Classifying and Taxing These Valuable Tokens

A Budding Issue in the NFT Space: Classifying and Taxing These Valuable Tokens

The last few weeks have seen a number of cryptoasset milestones reach the mainstream press. One subset of cryptoasset in particular – Non-Fungible Tokens or “NFTs” – has made the headlines on seemingly countless occasions, as Christie’s recently sold their first purely-digital artwork in the form of Beeple’s nearly $70 million-generating “First 500 Days” compilation), the first digital NFT home – Krista Kim Studio’s futuristic “Mars house” – sold for 288 Ether (the equivalent of $514,558), and British artist Damien Hirst announced a project with Palm, the new “environmentally-focused” digital marketplace created by Ethereum co-founder Joe Lubin, which will see him offer up a series of 10,000 unique oil paintings tied to corresponding NFTs.

Like a cryptocurrency “coin,” an NFT is a unique token that exists on a blockchain, such as Etherium, and is governed by a smart contract that records its origins and transaction history. One of the key elements is that, unlike cryptocurrencies – or normal currencies, for that matter – NFTs are non-fungible, hence, the name. This means two NFTs can use the same smart contract but have different values, depending on their particular characteristics. That uniqueness is recorded in the NFT’s metadata, and it is part of what makes NFTs attractive as a secure way of tracking the provenance of physical luxury goods, such as paintings, sculpture or diamonds, essentially replacing paper certificates of authenticity.

Despite the allure of NFTs from a provenance-tracing perspective for rare or otherwise unique physical goods, this budding technology is also increasingly used to reflect digital assets that have no physical existence at all. This is achieved by including a “token ID” within the NFT metadata that points to a specific digital resource – such as, in true internet form, virtual kittens. The Dapper Labs-created, blockchain-based game, Crypotkitties – which has been likened to “a digital version of Pokemon cards but based on the Ethereum blockchain” – was, of course, one of the first recreational uses of NFTs when it launched in November 2017.

What’s the problem?

It has already been established that cryptocurrencies are both difficult to define and challenging to shoehorn into pre-existing legislative regimes designed to deal with fundamentally different assets. With that in mind, NFTs present some of the same difficulties as cryptocurrencies. It is possible for holders to remain anonymous, for instance. The assets themselves are prone to hybridity and mutability and, more fundamentally, there is so far no consensus on how to classify NFTs: are they intangible assets, commodities, financial instruments – or something else entirely?
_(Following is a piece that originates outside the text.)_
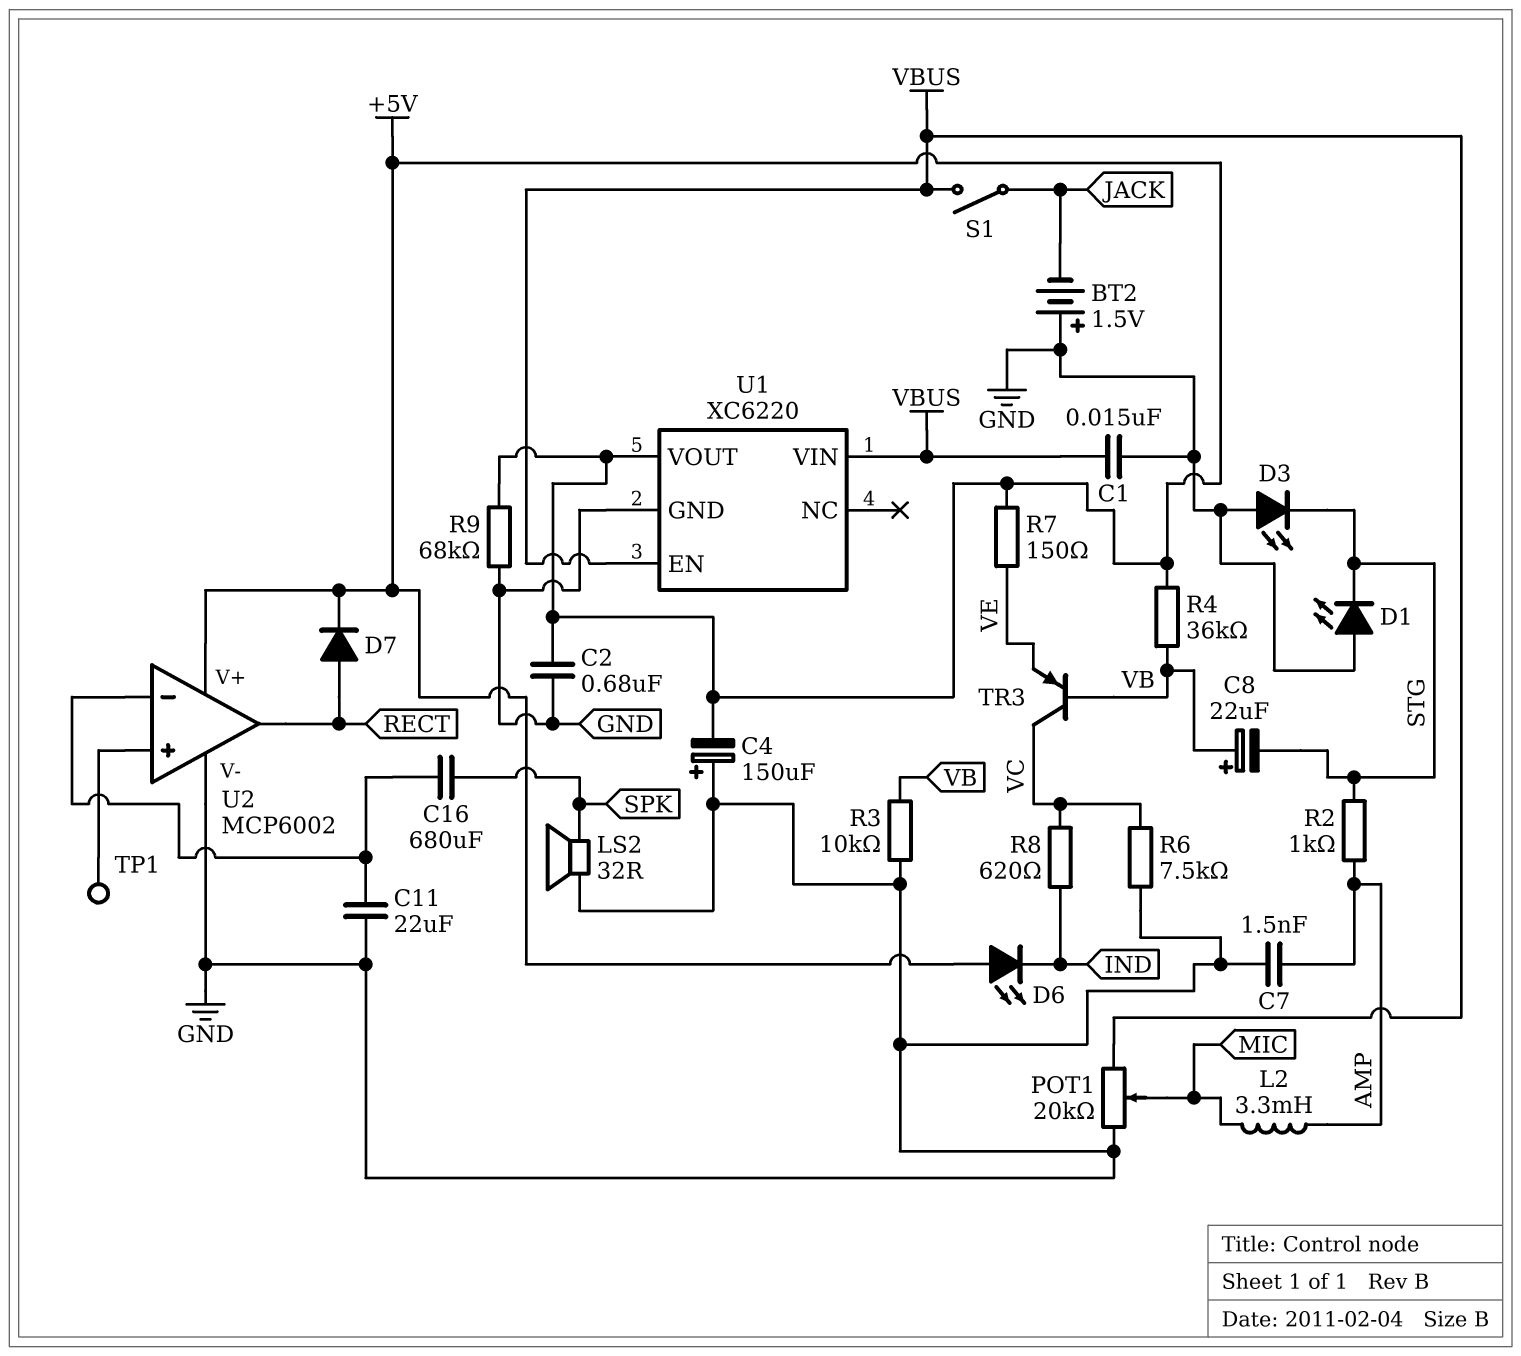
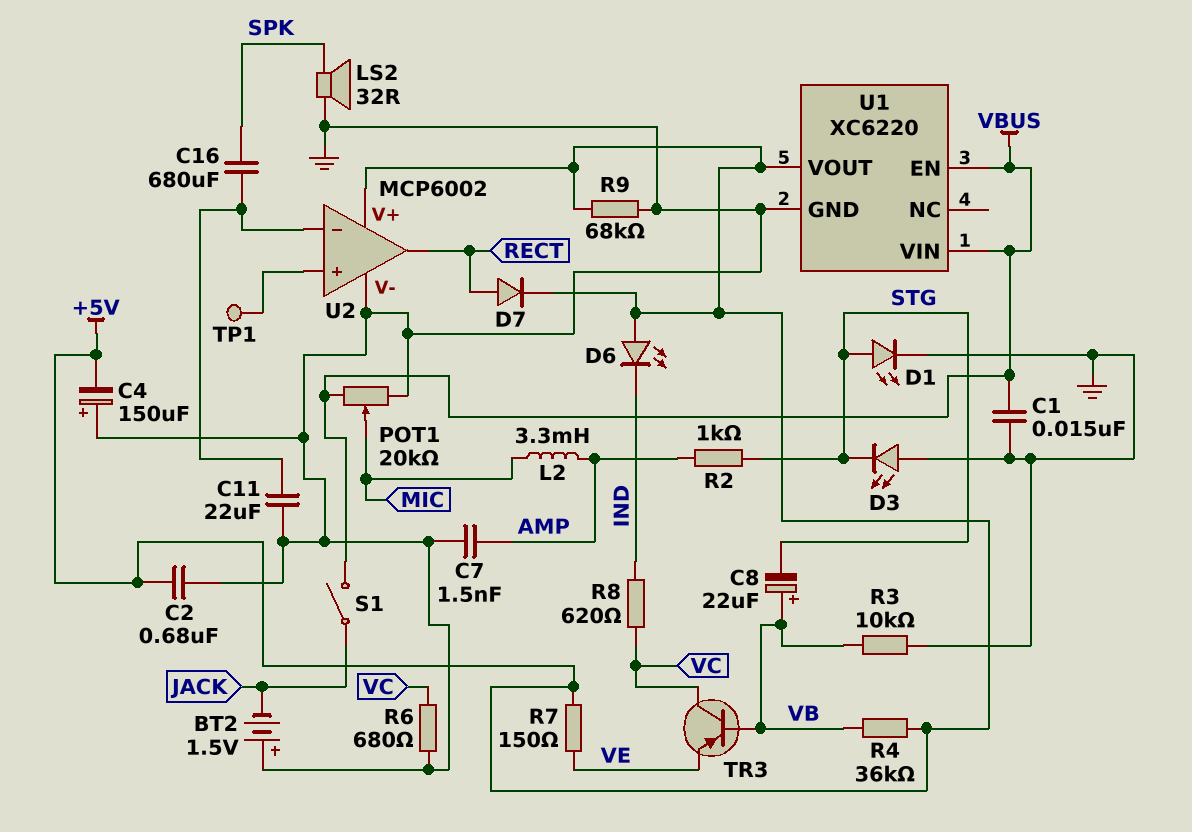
D1: LED (A GND, K STG) -> LED (A STG, K GND)
R6: 7.5k (GND, VC) -> 680 (GND, VC)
And there is yet another layer of complexity. Unlike cryptocurrencies, which are indistinguishable from the value they represent, NFTs represent the holder’s right to claim a separate, distinguishable asset. Put another way, a cryptocurrency holder might lose access to their cryptocurrency wallet, in which case HMRC may allow them to crystallize a loss, but an NFT holder may find themselves holding a token that points to nothing at all. The underlying asset could be moved, duplicated, swapped, or even destroyed. Whether the NFT holder has any enforceable rights in that situation – and therefore, whether they can crystallize a loss in the same way – depends on the specific terms of the smart contract.

What’s this got to do with tax?

So, what does this have to do with tax? Simply put, when it becomes difficult to determine what an asset is, where it is, and how much it is worth, it also becomes pretty difficult to tax that asset – and while the NFT boom seems to be subsiding for the time being, digital assets are not going away any time soon. In fact, these questions are starting to appear before the commercial courts. Recent cases have determined that cryptocurrencies are indeed property, that speculating on cryptocurrencies is not inherently a business activity, and (albeit only at first instance and placing significant reliance on academic texts) that the lex situs of cryptocurrencies is the place of domicile of the holder. It’s also clear from the cryptoassets manual that the tax treatment will depend heavily on the characteristics of the particular cryptoasset in question – potentially even the specific token.

As cryptoassets become more widespread and more varied (and if, as seems likely, guidance struggles to keep up) it surely will not take too long for issues of this nature to begin to crop up before the courts in various jurisdictions.

Of course, the other element that may be relevant to how we tax NFTs is the impact on the environment. With a number of governments and international organizations discussing how best to use tax – whether as a stick or a carrot – to incentivize progress towards carbon neutrality, the higher carbon footprint of an NFT over a physical asset is likely to have a real tax impact on the nascent NFT economy.

Victoria Hine is a tax associate at Slaughter and May with a particular interest in employment and incentives taxation, corporate responsibility, and legal technology.